Managing and opening up collections also means constantly looking for new insights, ideas and instruments. We do this together with research institutions, archives and museums and other innovative players within the heritage field through various national and international research projects. Below is a selection of this diversity of projects.
CHANGE is an international network project in which heritage specialists and digital developers share knowledge, tools and experiences that allow them to make digitized collections optimally accessible to various target audiences. An initiative of the Royal Film Archive with the support of Belspo.

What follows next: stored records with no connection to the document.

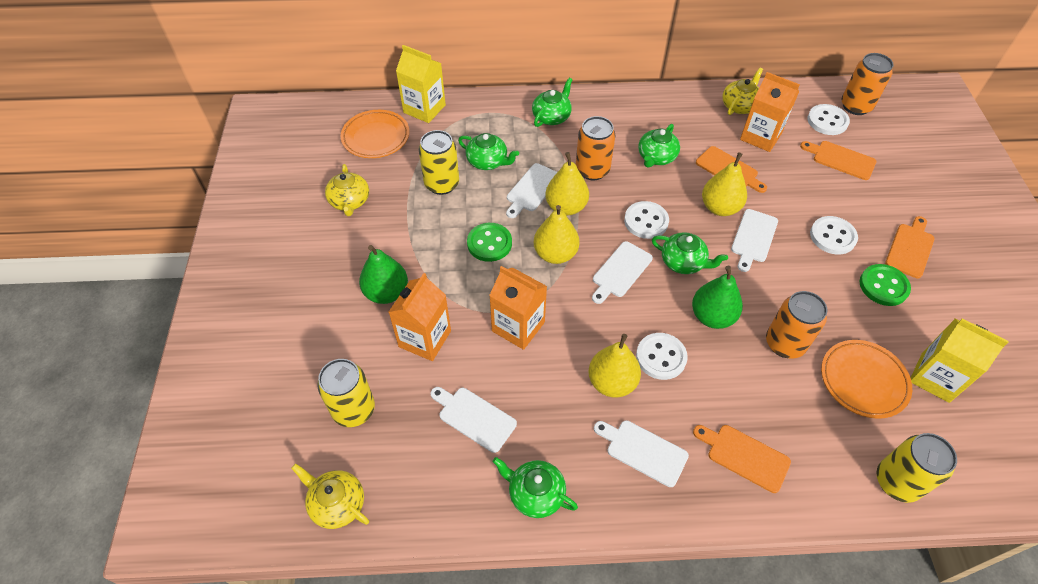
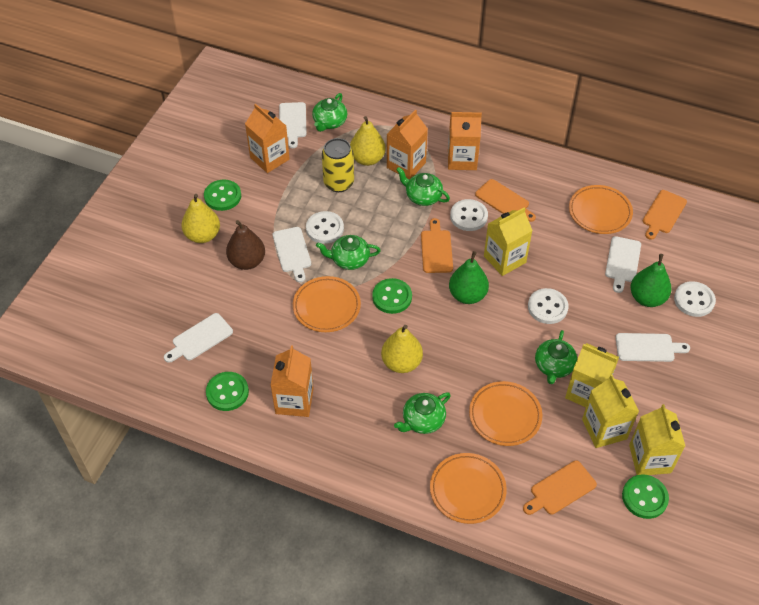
brown pear: 0 -> 1
green button: 2 -> 4
orange can: 3 -> 0
orange carton: 3 -> 4
orange plate: 2 -> 4
yellow can: 3 -> 1
yellow carton: 2 -> 4
yellow pear: 4 -> 3
yellow teapot: 3 -> 0

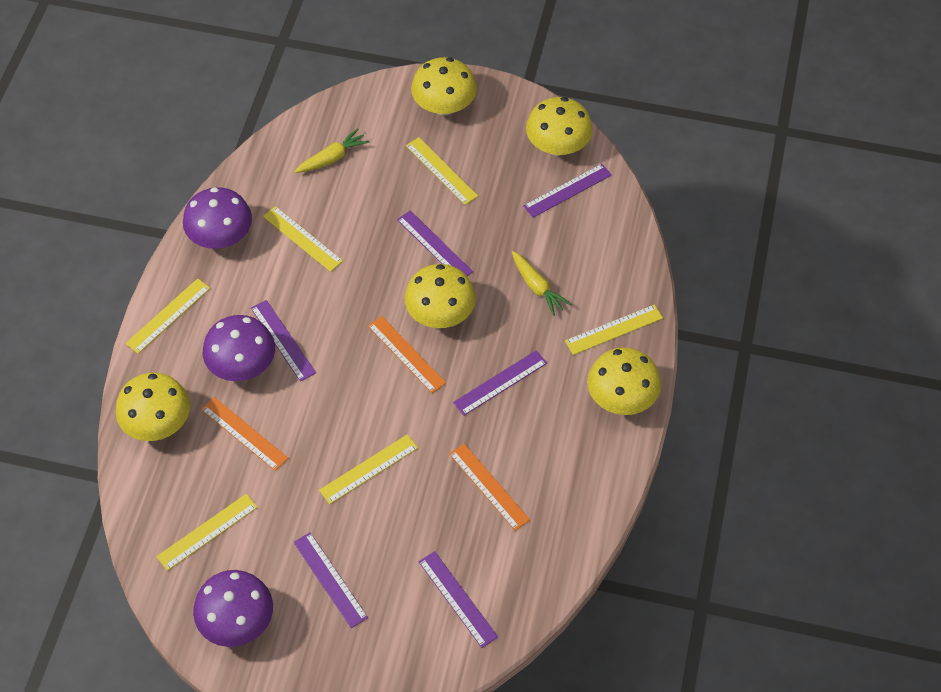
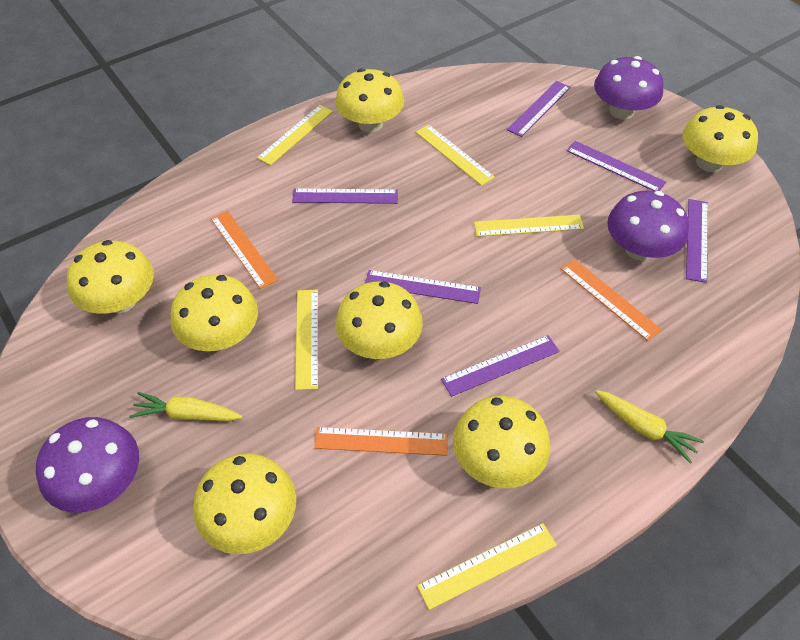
yellow mushroom: 5 -> 7
yellow ruler: 6 -> 5

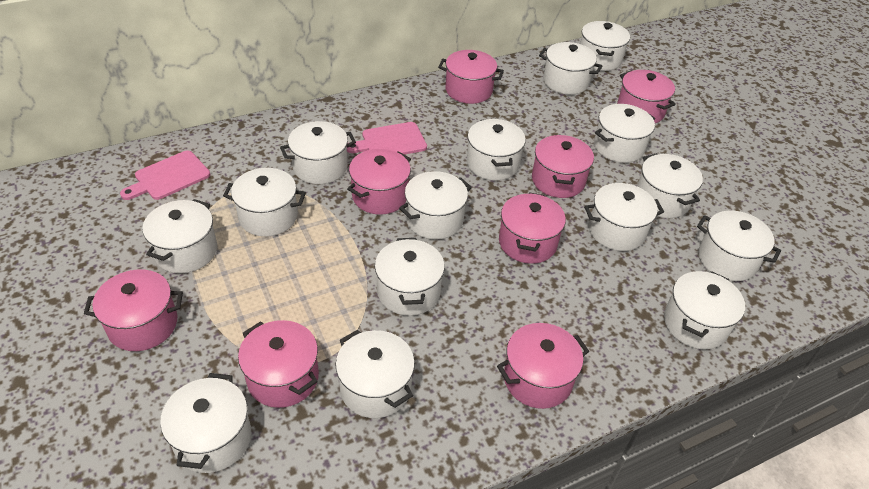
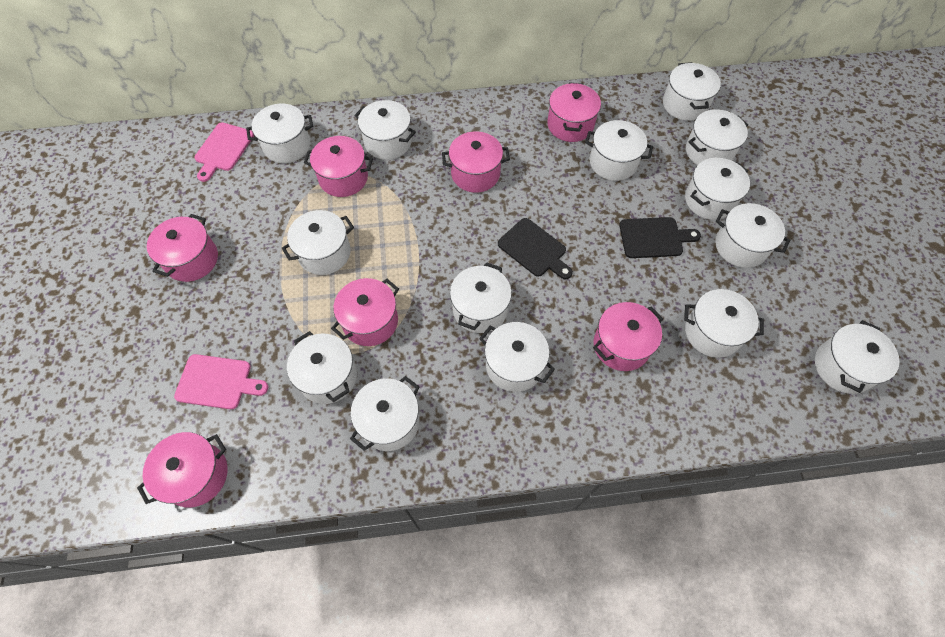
black cutting board: 0 -> 2
pink pot: 8 -> 7
white pot: 15 -> 14

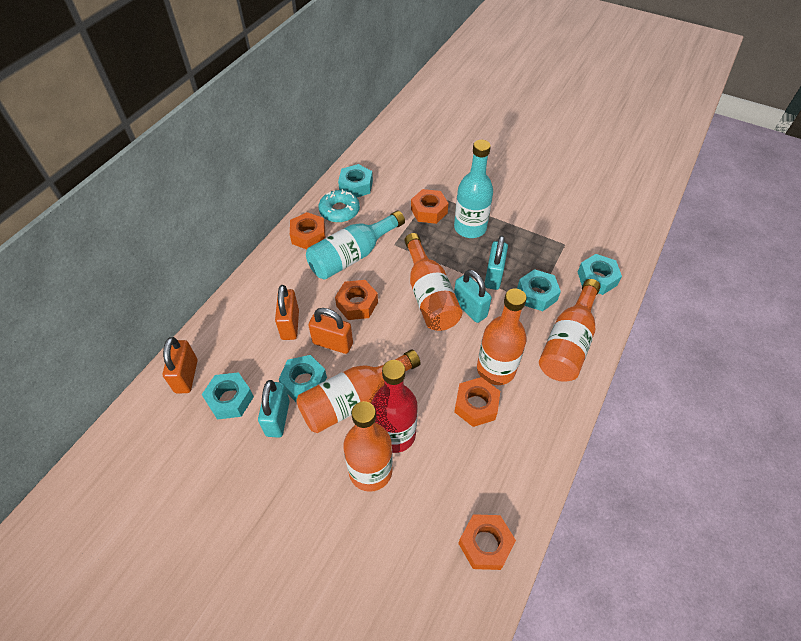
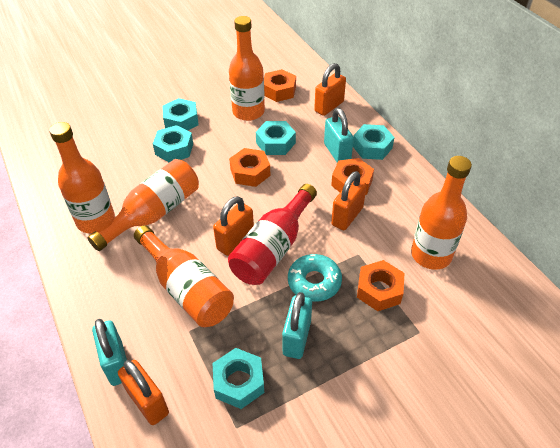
orange nut: 5 -> 4
orange padlock: 3 -> 4
turquoise bottle: 2 -> 0

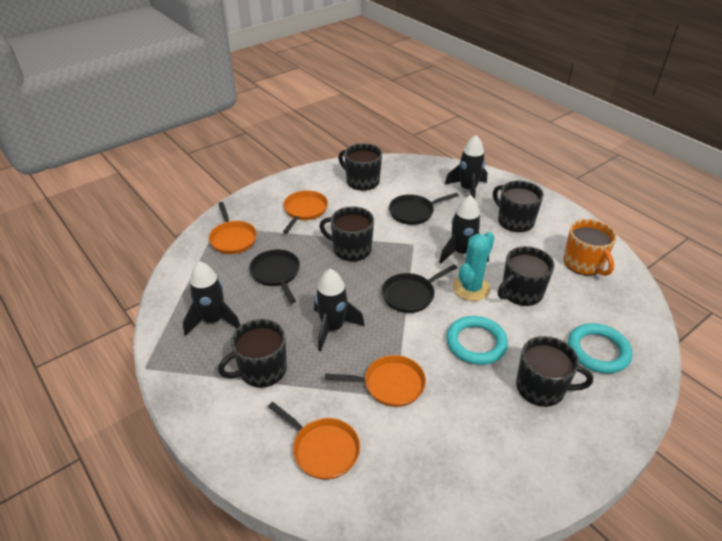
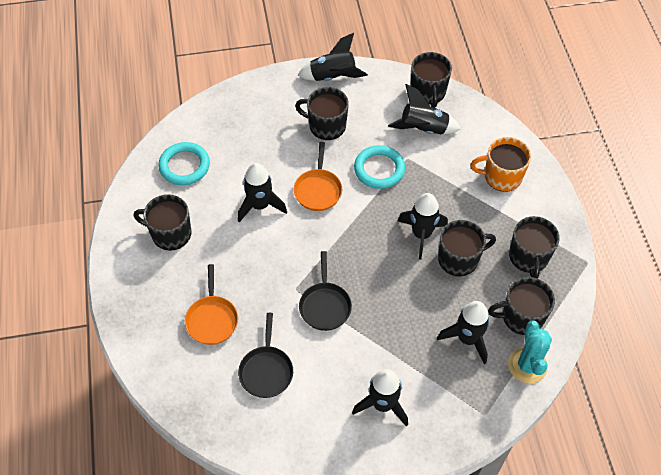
black pan: 3 -> 2
black rocket: 4 -> 6
orange pan: 4 -> 2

The rich film heritage about rural life is mapped and made accessible in this Belgian part of a European initiative. A project of the Center for Agricultural History KuLeuven, i.c.w. with Kadoc and Meemo).
The diverse collection of magic lantern slides of the Royal Film Archive is one of the many collections being mapped in this large-scale project on the history of the magic lantern in Belgium. Coordination: Research Center for Visual Poetics, UA.
Film and video Artists in the 1970s
The Royal Film Archive is a partner in this project that examines how Belgian artists dealt with film and video in the 1970s. CINEMATEK brought in material technical and historical knowledge and helped to safeguard these collections. A project of ARGOS in collaboration with including amongst others M HKA, Université de Liège, VUB, KMSKB, and meemo.
CINARTS is a European educational project that provides teachers and students via a website with interesting keys to explore the relationships between film and other visual art forms and thus gain a better understanding of film as an essential art form of the 20th and 21st century.
I-Media-Cities is a European project that focuses on research and innovation. Audiovisual archives and research centers from 8 European countries have developed an online research environment with innovative tools for (automatic) metadata and analysis. The project focused on historical photos and images of 9 European cities, but the developed platform has broader application possibilities. The Royal Film Archive coordinated the project.
European Film Gateway 1914 is a European project that provides an overview of more than 3000 historical films related to the First World War. The Royal Film Archive digitized all relevant films from its collection (more than 200). These are accessible by keywords and can be freely consulted in low resolution for educational and cultural purposes via the project website.
Flick stands for the Film Literacy InCubator Klub. Through international workshops and round table discussions, this project aims to continuously feed and sharpen knowledge about film education. The project, supported by the Creative Europe Media Programme, is an initiative of only European film archives and the Association des Cinémathèques Européennes. It builds on the earlier pilot project ABCinema.